La gara più eccitante era quella di pugilato. Vi si affrontavano il dardanio Darete, giovane, possente, baldanzoso, e l’elimo Entello, un po’ più avanti negli anni, saggio, allievo del grande Erice. Entello non avrebbe voluto partecipare all’agone, ma a sospingerlo nell’arena era stato il re Aceste, ben conoscendone la possanza. Eccitante era lo spettacolo, assordante il tifo degli spettatori. I pugilatori si colpivano duramente. Alle mani avevano guantoni rafforzati da sottili vimini intrecciati a fili di ferro. Entello, anche se meno giovane e meno atletico di Darete, schivava i ganci a lui diretti. Inesorabile era la sua rimonta: con violenza si gettava sull’avversario tempestandolo di colpi magistrali.
Enea si affrettava a dichiarare Entello vincitore dello scontro e a far trasportare Darete sulla nave. La spavalderia del giovane troiano era stata punita dall’esperienza del più fiero e canuto Entello che, per mostrare ulteriormente la sua forza, aveva colpito a morte persino il toro che gli era stato assegnato per la vittoria. Infatti Entello, con quel sacrificio, decideva di chiudere la carriera di pugile.
A lui si ispirerà Umberto Saba: «Per una donna lontana e un ragazzo / che mi ascolta, celeste, / ho scritte, io vecchio, queste / poesie. Ricordo, / come in me lieto le ripenso, antico / pugile. Entello era il suo nome. Vinse / l’ultima volta ai fortunosi giochi / d’Enea, lungo le amene / spiagge della Sicilia, ospite Aceste. / Bianche si rincorrevano sull’onde / schiume che in alto mare eran Sirene. / Era un cuore gagliardo ed era saggio. / “Qui – disse – i cesti, e qui l’arte depongo.”».

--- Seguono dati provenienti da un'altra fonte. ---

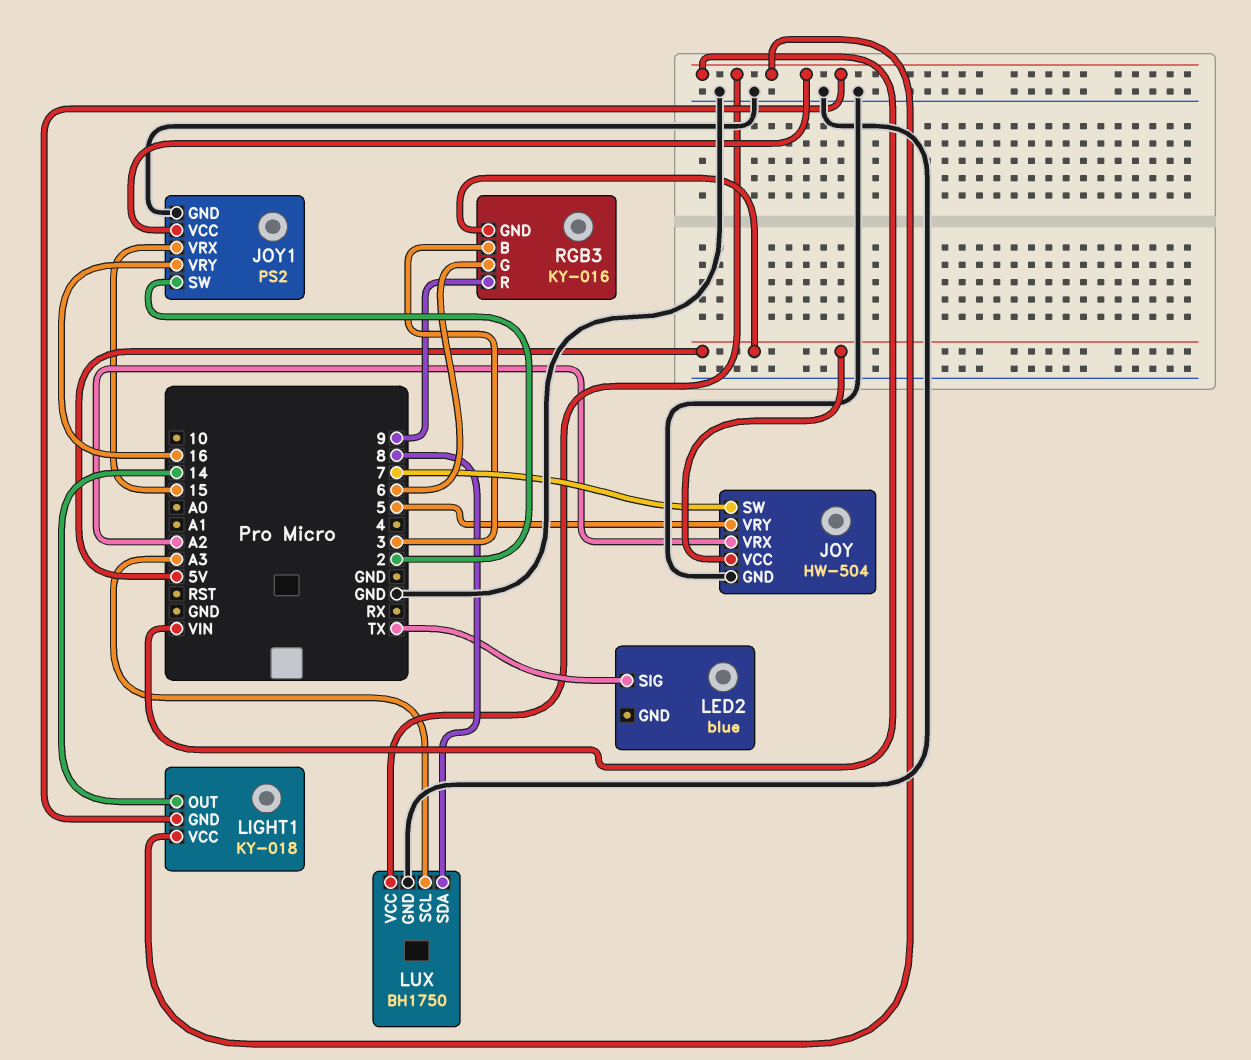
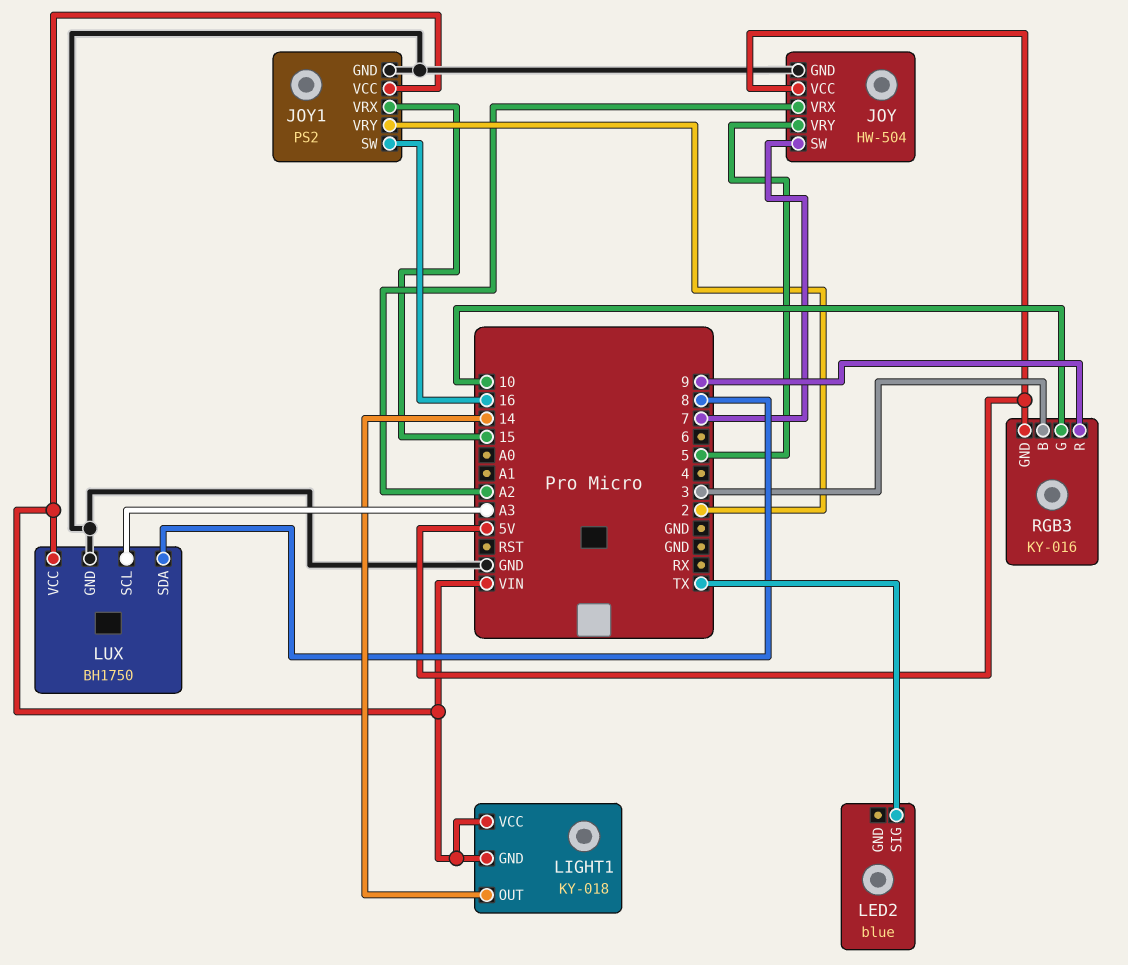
JOY1 pin SW: 2 -> 16
JOY1 pin VRY: 16 -> 2
RGB3 pin G: 6 -> 10

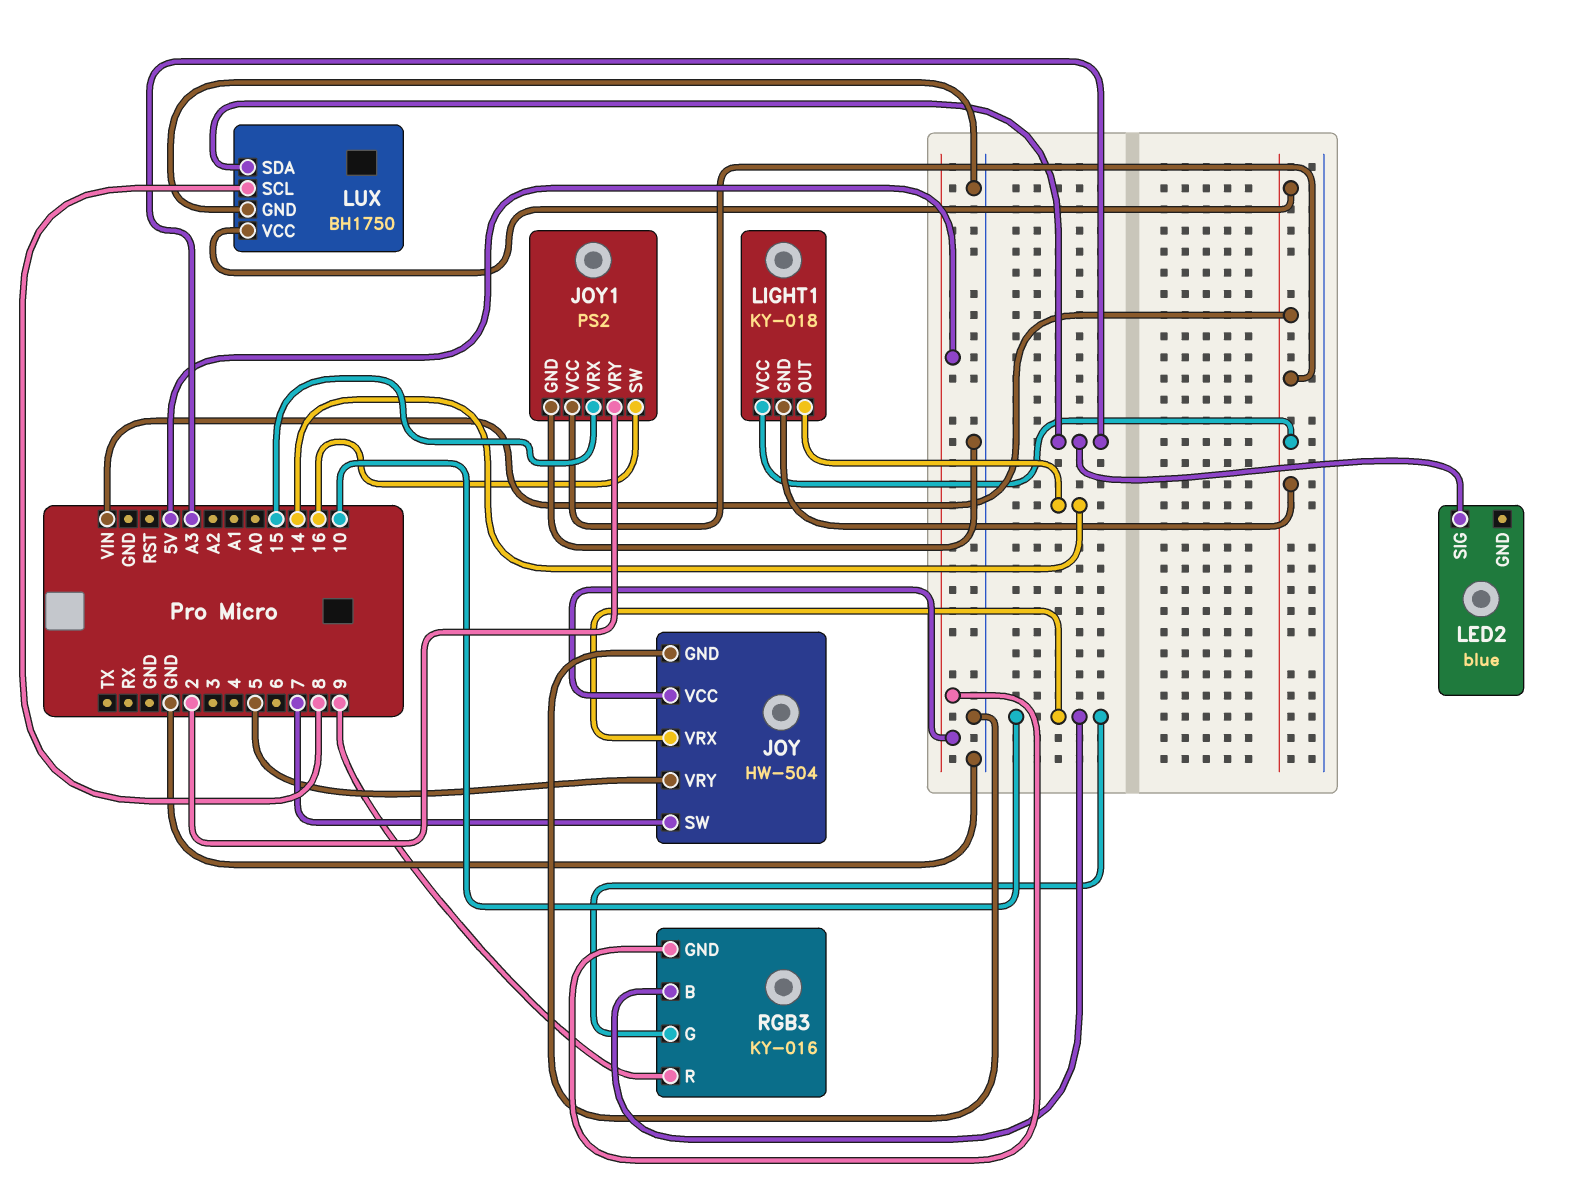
JOY pin VRX: A2 -> 10
LED2 pin SIG: TX -> A3
LUX pin SCL: A3 -> 8
LUX pin SDA: 8 -> A3
RGB3 pin B: 3 -> 10

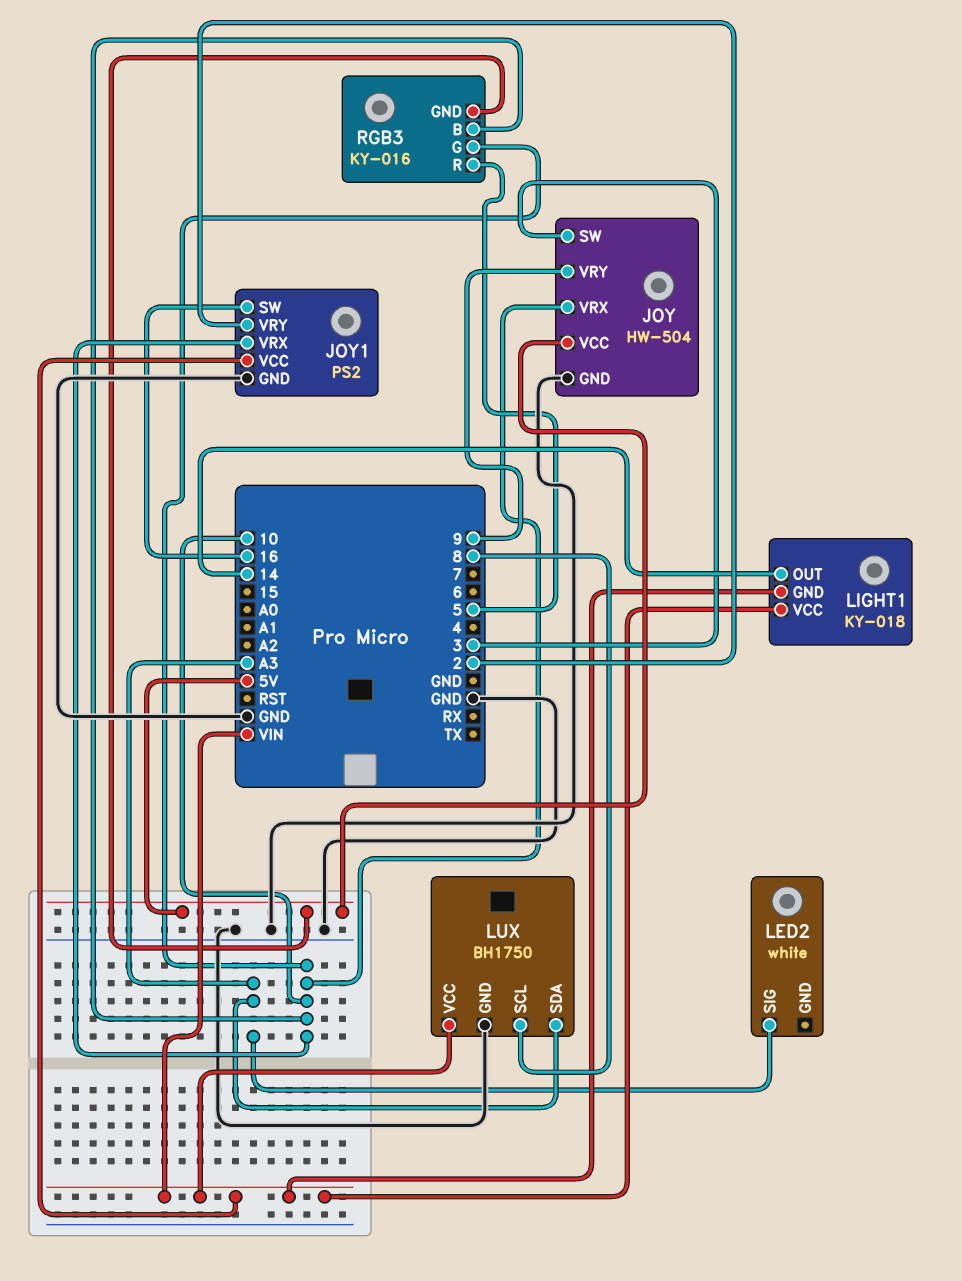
JOY pin SW: 7 -> 3
JOY pin VRY: 5 -> 9
JOY1 pin VRX: 15 -> 10
LED2: blue -> white
RGB3 pin R: 9 -> 5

Partecipava alla gara con l’arco anche il re Aceste. Il bersaglio era una colomba legata con una fune all’albero maestro di una nave troiana. Il vincitore fu Mnesteo, ma Aceste ugualmente scoccava un dardo che si librava alto nel cielo. Evento straordinario: quella freccia s’incendiava provocando spavento fra gli spettatori. Enea interpretava come fausto il segno, e attribuiva la palma della vittoria al re siculo. Ma il prodigio fu davvero ferale!
Giunone, furibonda per la sorte toccata a Didone, meditava sulla punizione da infliggere ai troiani, e aveva ormai delineato un piano. Chiamata a sé Iride, così le diceva: «Dea dell’arcobaleno, guarda, guarda, come gli stolti troiani ridono e giocano in terra sicula senza darsi pensiero di essere stati con i cartaginesi ospiti fedifraghi». Con più livore proseguiva: «Volgi lo sguardo all’infiacchito Enea. Egli ha già dimenticato l’affronto recato alla mia amata Didone. Non si è minimamente curato di averla sospinta al suicidio. Ma questo è il momento che la paghi cara per i suoi misfatti. Io farò di tutto perché non approdi mai sui lidi d’Italia».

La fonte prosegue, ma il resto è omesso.